We can use QUBOs to define simple constraints that are important building blocks for larger, more complex problems. The exactly-one-true constraint is a Boolean satisfiability problem in which we want to know, given a set of variables, when exactly one variable equals 1 (is TRUE).

For example, when optimizing a traveling salesperson’s route through a series of cities, we need a constraint forcing the salesperson to be in exactly one city at each stage of the trip: a solution that puts the salesperson in two or more places at once is invalid. Fig. 23 The traveling salesperson problem is an optimization problem that can be solved using exactly-one-true constraints. Map data © 2017 GeoBasis-DE/BKG (© 2009), Google.
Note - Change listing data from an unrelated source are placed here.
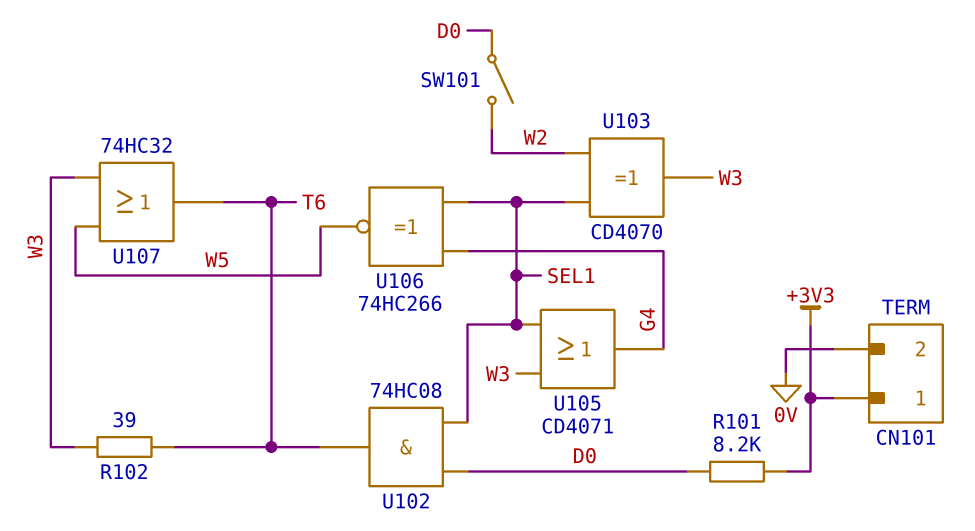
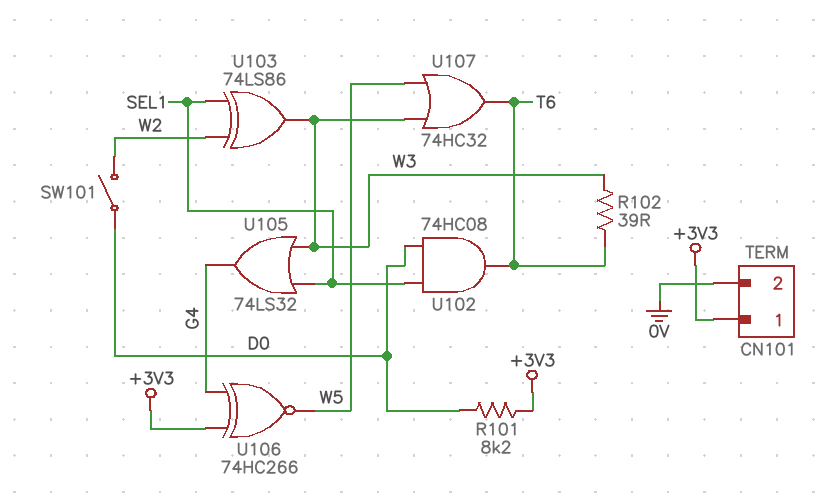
U103: XOR CD4070 (in SEL1, in W2, out W3) -> XOR 74LS86 (in SEL1, in W2, out W3)
U105: OR CD4071 (in SEL1, in W3, out G4) -> OR 74LS32 (in SEL1, in W3, out G4)
U106: XNOR 74HC266 (in G4, in SEL1, out W5) -> XNOR 74HC266 (in +3V3, in G4, out W5)

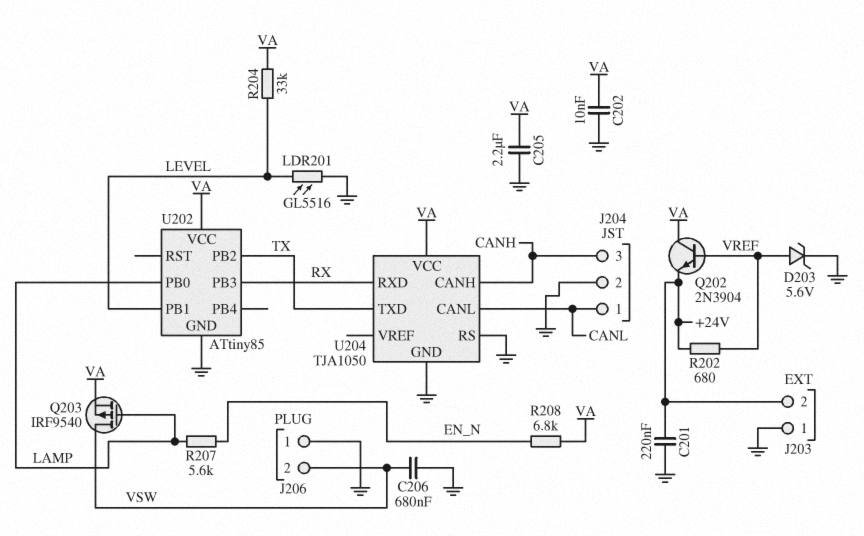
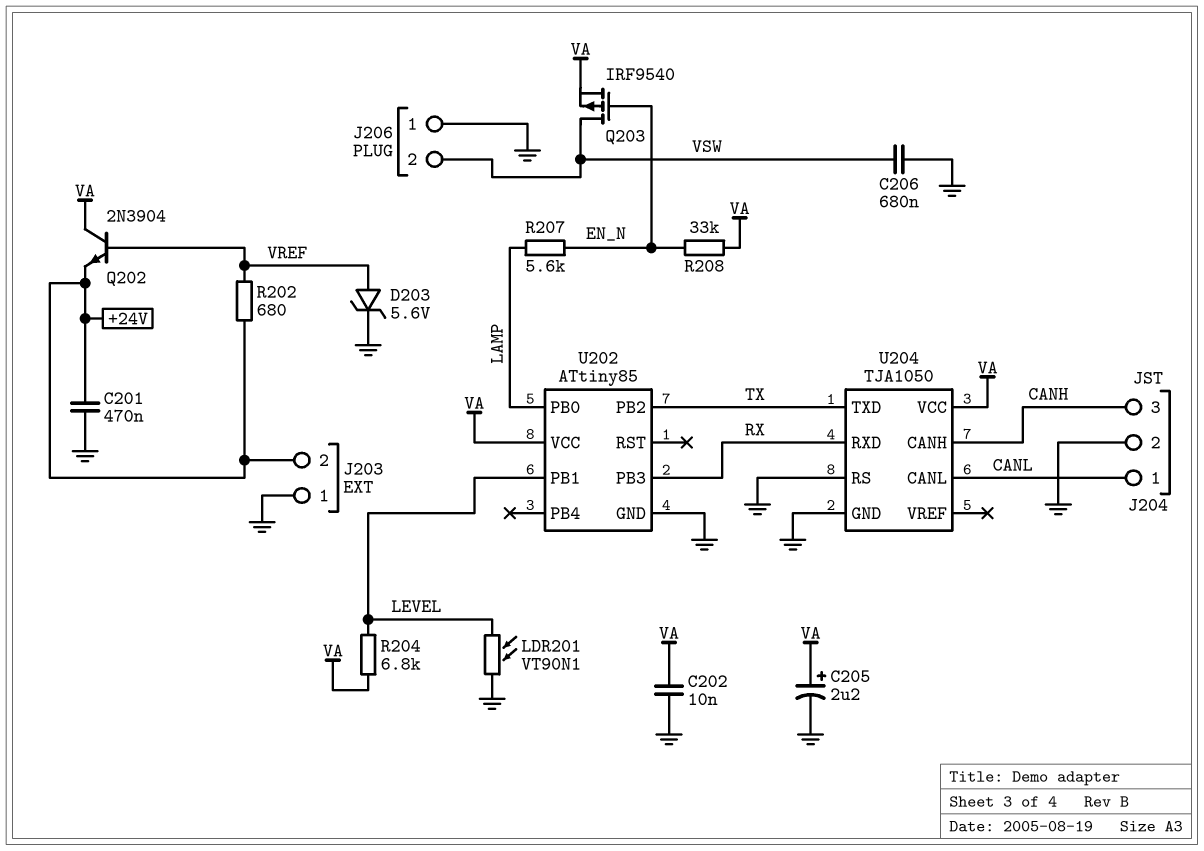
C201: 220nF (+24V, GND) -> 470nF (+24V, GND)
C205: 2.2uF (GND, VA) -> 2.2uF (plus VA, minus GND)
LDR201: GL5516 (GND, LEVEL) -> VT90N1 (GND, LEVEL)
Q203: PMOS IRF9540 (G LAMP, D VSW, S VA) -> PMOS IRF9540 (G EN_N, D VSW, S VA)
R204: 33k (LEVEL, VA) -> 6.8k (LEVEL, VA)
R208: 6.8k (EN_N, VA) -> 33k (EN_N, VA)

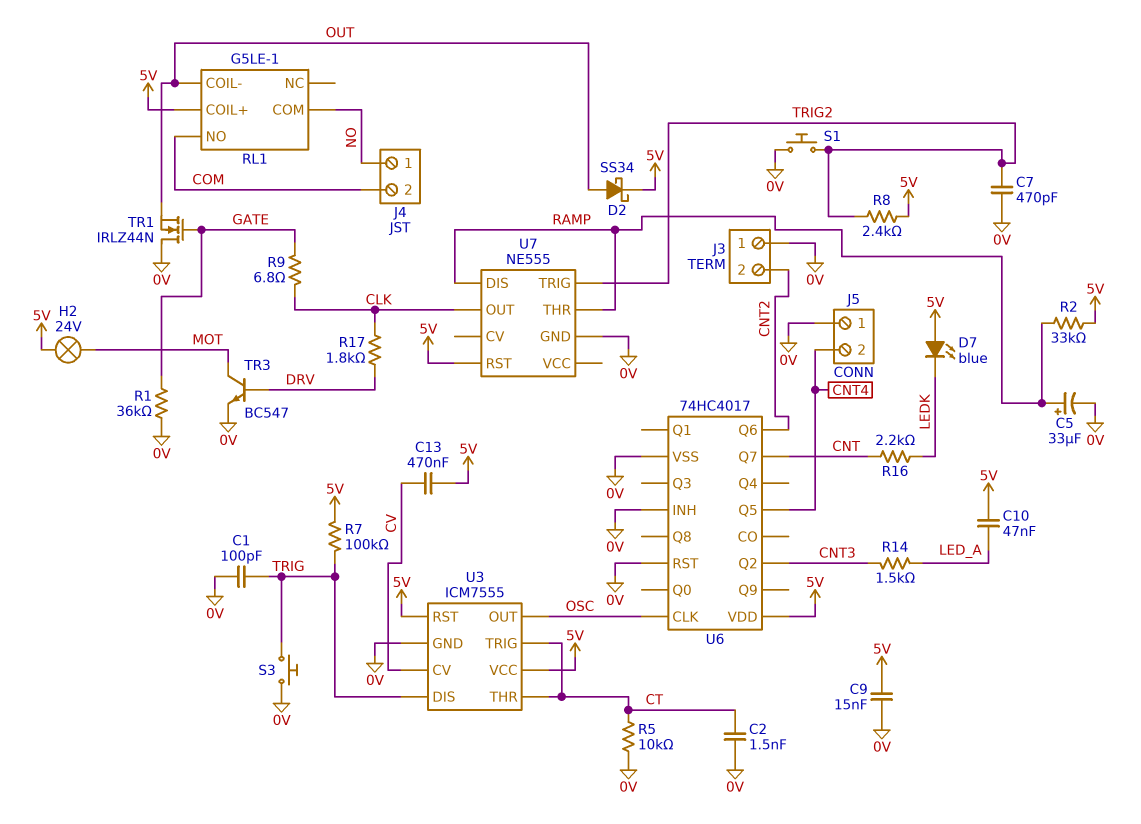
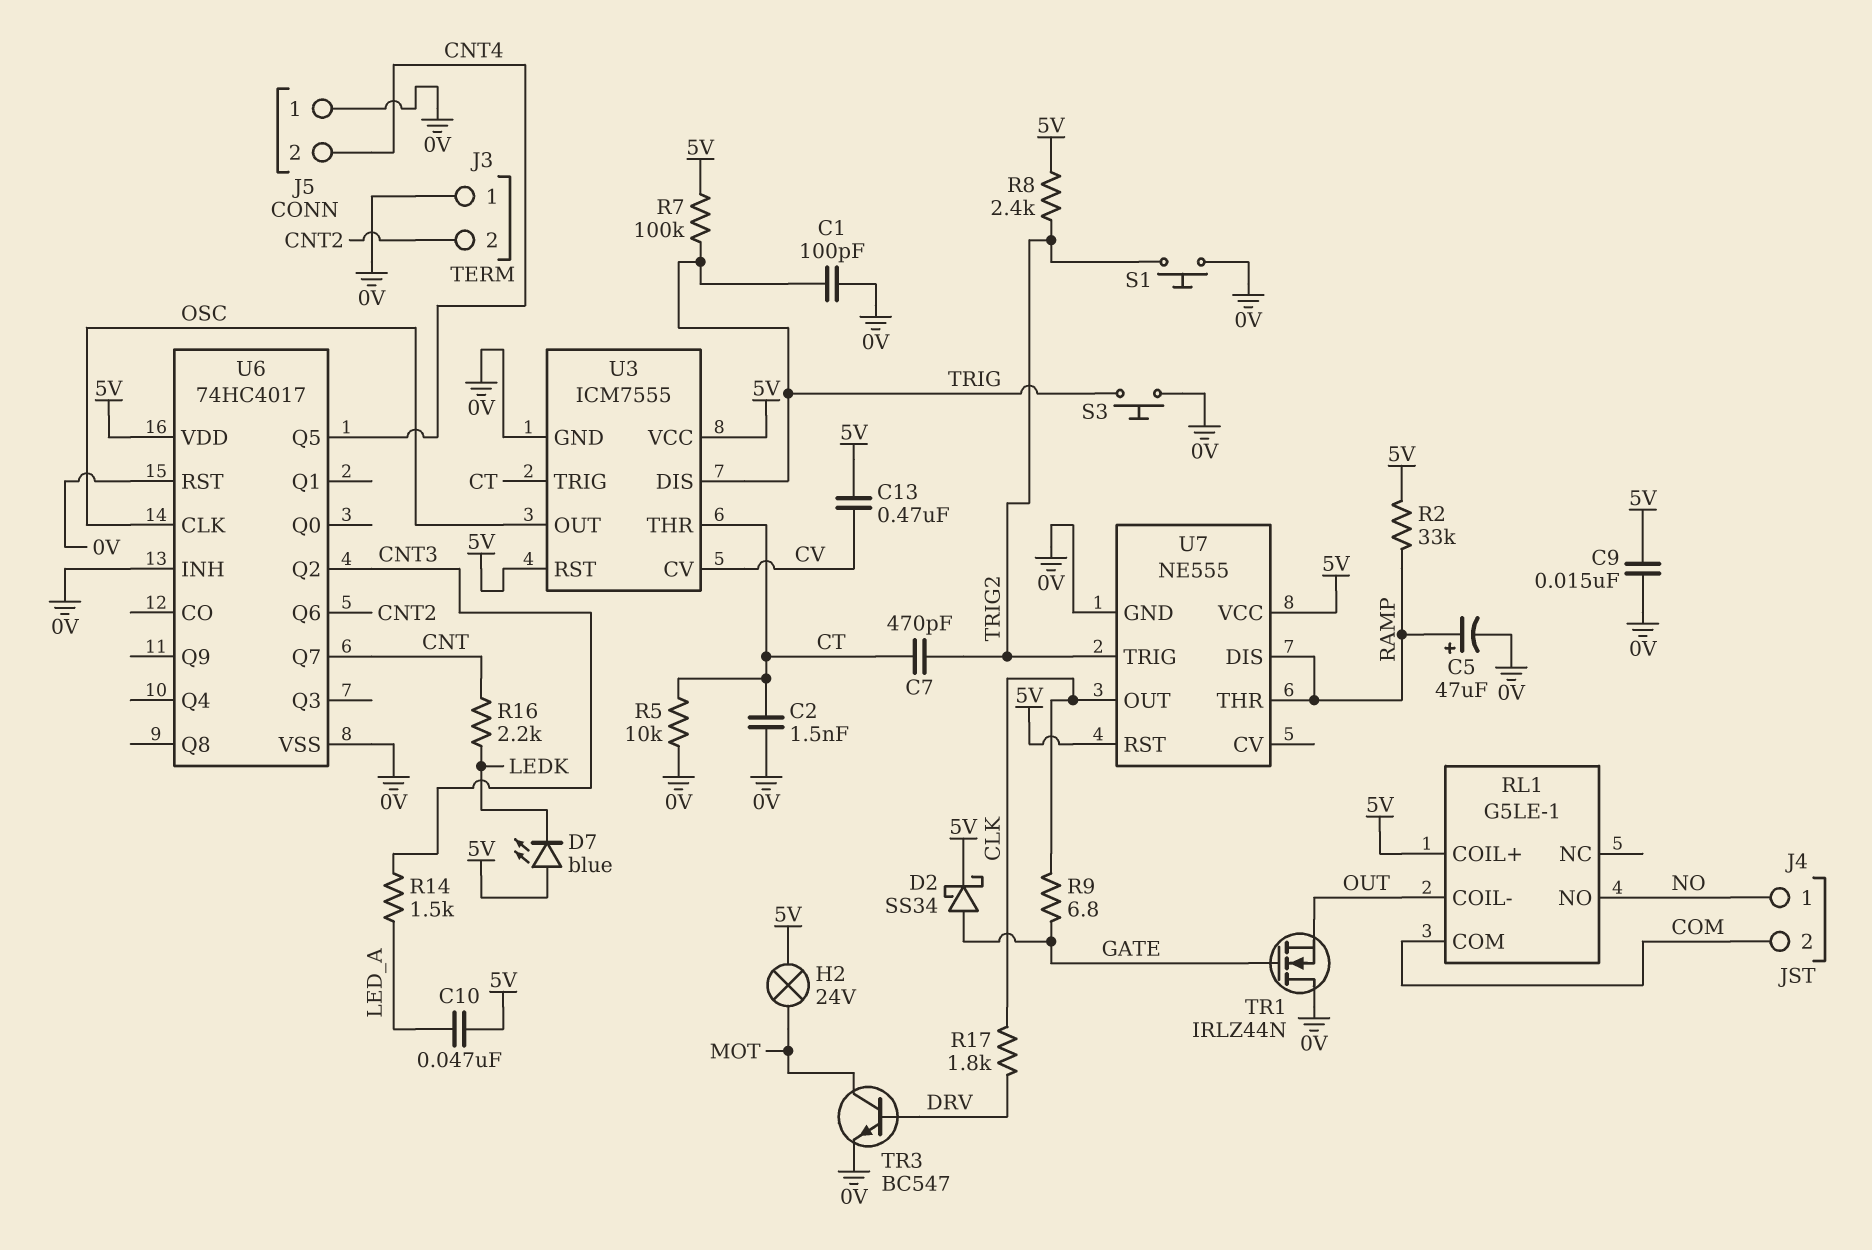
C5: 33uF (plus RAMP, minus 0V) -> 47uF (plus RAMP, minus 0V)
C7: 470pF (0V, TRIG2) -> 470pF (CT, TRIG2)
D2: schottky SS34 (A OUT, K 5V) -> schottky SS34 (A GATE, K 5V)
R1: 36k (0V, GATE) -> none
RL1 pin COM: NO -> COM
RL1 pin NO: COM -> NO
U7 pin VCC: none -> 5V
This chapter describes how to construct a simple exactly-one-true constraint in a form that the D-Wave system can solve. It covers the following steps:

1. Start with the objective: in this case, start with an exactly-one-true constraint with 3 variables and build a truth table that satisfies this objective.
2. Develop a QUBO that favors the desired states and penalizes other states.
3. Convert the QUBO into a graph.

## Build a Truth Table for the Objective Function¶

Consider a simple example: Given three variables $a$, $b$, and $c$, we want to know when exactly one variable is 1. (That is, when only one of $a$, $b$, and $c$ equals 1; the other two are 0.) This translates into the following truth table:

$a$ $b$ $c$ Exactly 1
0 0 0 FALSE
1 0 0 TRUE
0 1 0 TRUE
1 1 0 FALSE
0 0 1 TRUE
1 0 1 FALSE
0 1 1 FALSE
1 1 1 FALSE

## Develop a QUBO Favoring States with One True¶

We want to find a function $E(a,b,c)$ that is at a minimum when this objective is true. We can express this as

\begin{equation} a + b + c = 1 \end{equation}

or as

\begin{equation} a + b + c -1 = 0. \end{equation}

The problem with the second expression above is that when $a$, $b$, and $c$ are all 0, we get a result of $-1$, which is a lower energy than the TRUE states. The solution is to square the original equation:

\begin{equation} (a + b + c - 1)^2. \end{equation}

Taking a closer look at the squared expression,

\begin{equation} E(a,b,c)=(a+b+c-1)^2 \end{equation}

we can see that because the variables are binary (0 or 1),

\begin{equation} a^2 = a \end{equation}

our objective function becomes the quadratic equation

\begin{equation} E(a,b,c) = 2ab + 2ac + 2bc - a - b - c + 1 \end{equation}

where the energy of the function $E(a,b,c)$ is the value of the objective function.

Let’s look at the truth table again, this time adding a column to show the energy. Note that the lowest energy states are those that match our exactly-one-true constraint. Remember that the better the solution, the lower the energy.

$a$ $b$ $c$ Exactly 1 Energy
0 0 0 FALSE 1
1 0 0 TRUE 0
0 1 0 TRUE 0
1 1 0 FALSE 1
0 0 1 TRUE 0
1 0 1 FALSE 1
0 1 1 FALSE 1
1 1 1 FALSE 4

When expressed as a QUBO, we obtain

\begin{equation} E(x_0, x_1, x_2) = 2 x_0 x_1 + 2 x_0 x_2 + 2 x_1 x_2 - x_0 - x_1 - x_2 + 1. \end{equation}

## Convert the QUBO into a Graph¶

The QUBO energy function can be represented by the triangular graph shown in Figure 24. Each binary variable becomes a node biased with its linear coefficient. Each quadratic term becomes an edge between the nodes. Fig. 24 Triangular graph showing biased nodes and edges.